Cet endroit est un lieu sacré dans un site lui-même sacré. Déjà, le fait de franchir le pont Ichi no Hashi qui marque l’entrée de l’Okuno-in revient à traverser la liaison entre deux mondes. Il porte le nom de « Premier pont » puisqu’il constitue le point de départ du chemin (de 2 km) menant au Mausolée de Kūkai, par lequel on doit passer. La croyance veut qu’a à partir de là, Kūkai accompagne les pèlerins jusqu’à Mausolée, et, ensuite, les raccompagne de la même manière jusqu’ici . C’est pourquoi en signe de dévotion moines et fidèles joignent les deux mains avant de passer ce pont.
De l’autre côté, l’atmosphère a changé, l’air s’est chargé de sacré. Les cèdres vertigineux qui émaillent les premières sépultures masquent le ciel et l’issue du chemin dallé qui s’élance au travers du bois. Les styles des monuments funéraires varient énormément, mais les cénotaphes les plus spectaculaires attirent l’attention, comme celui qu’une entreprise d’insecticides a dédié à ses victimes termites… 

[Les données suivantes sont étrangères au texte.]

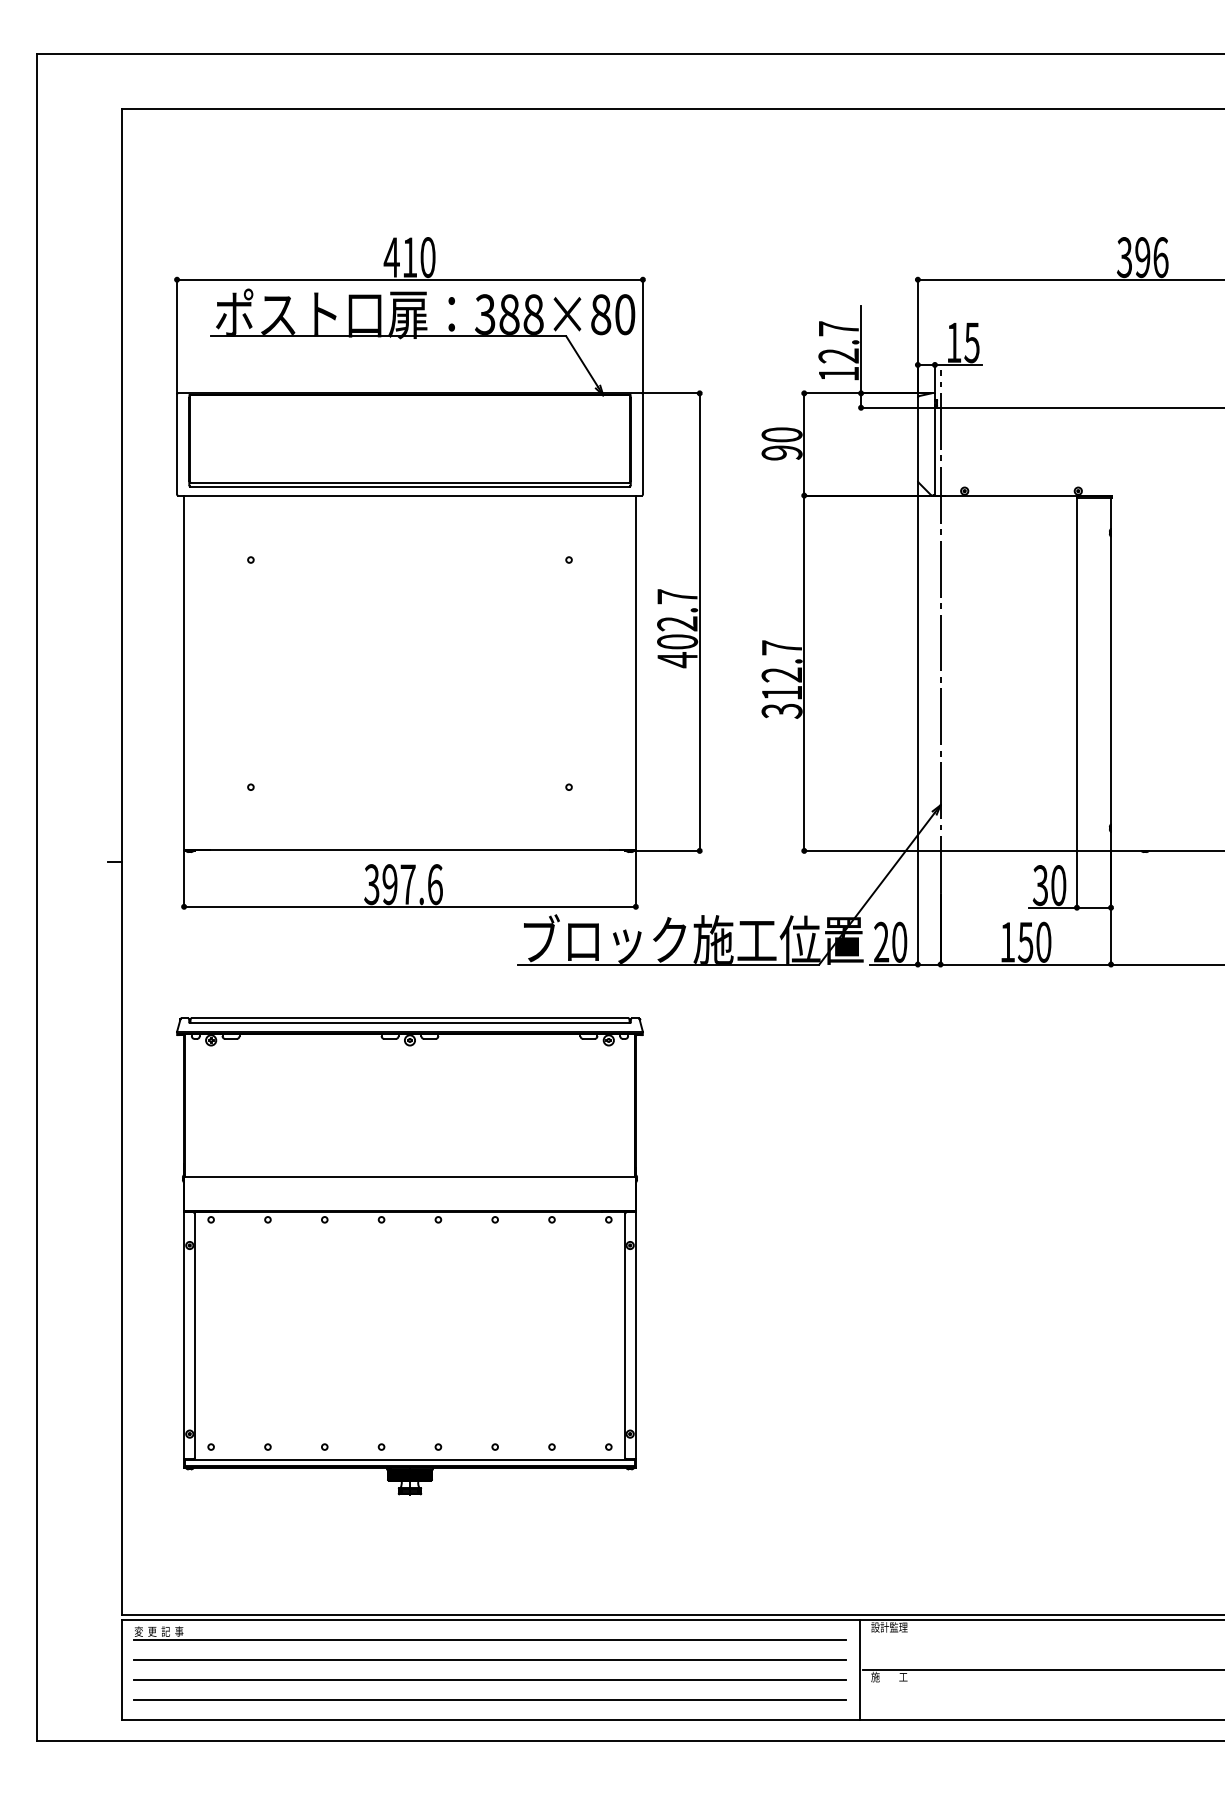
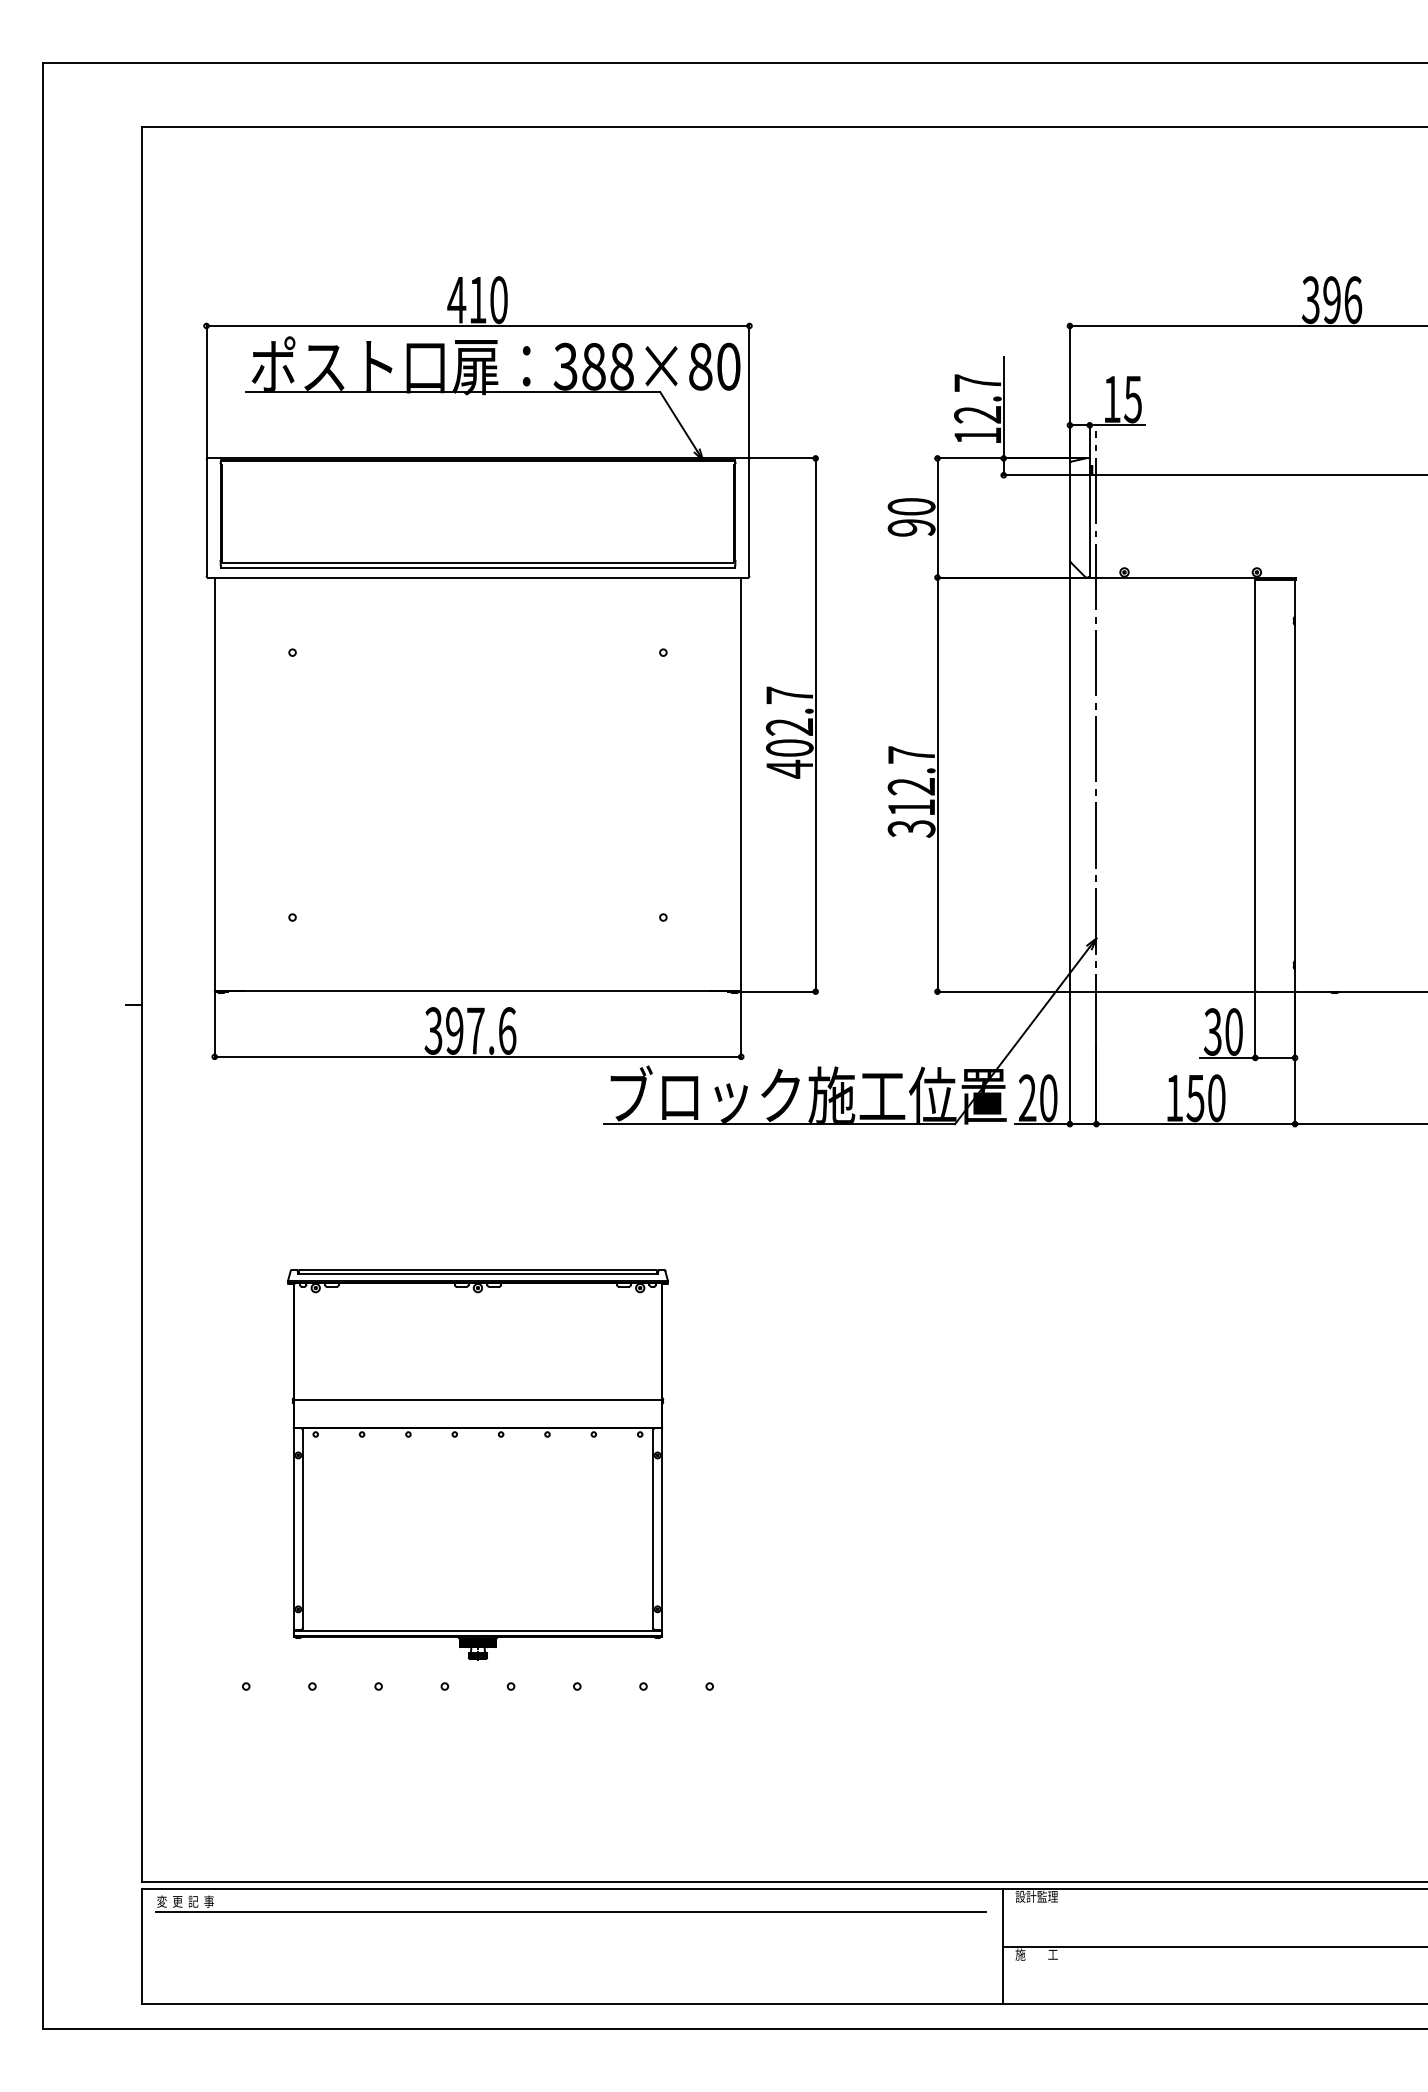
part: (409, 1256) -> (477, 1464), size x0.7
line: (489, 1660) -> (570, 1935), removed
line: (489, 1680) -> (570, 1958), removed
line: (489, 1700) -> (570, 1981), removed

Après le « Pont du milieu » (Naka-no-hashi) où les pèlerins faisaient leurs ablutions à l’époque Heian, le pont Gobyo no Hashi, annonce le passage à un niveau encore plus avancé du sacré. La passerelle, dont les trente-six planches portent gravées au dos le nom de l’une des divinités bouddhiques, est elle-même considérée comme telle. Il est de rigueur d’à nouveau s’incliner les mains jointes pour invoquer Kūkai avant de la franchir.

Au-delà de ce pont, il convient de montrer le plus grand respect : nourriture, boissons et photographies sont interdites. On avance jusqu’à l’escalier d’une trentaine da marches qui conduit au Tōrō-dō, le temple des lanternes, fondé par Shinzen et reconstruit en 1023. Vingt mille lanternes entourent l’édifice, les deux lanternes centrales brûlant sans interruption depuis un millénaire, la première, lanterne de la femme,pauvre ayant été offerte par une jeune fille qui s’était rasé la tête et avait vendu ses cheveux afin de pouvoir faire une offrande à la mémoire de ses parents défunts ; la seconde a été offerte par l’empereur Shirakawa.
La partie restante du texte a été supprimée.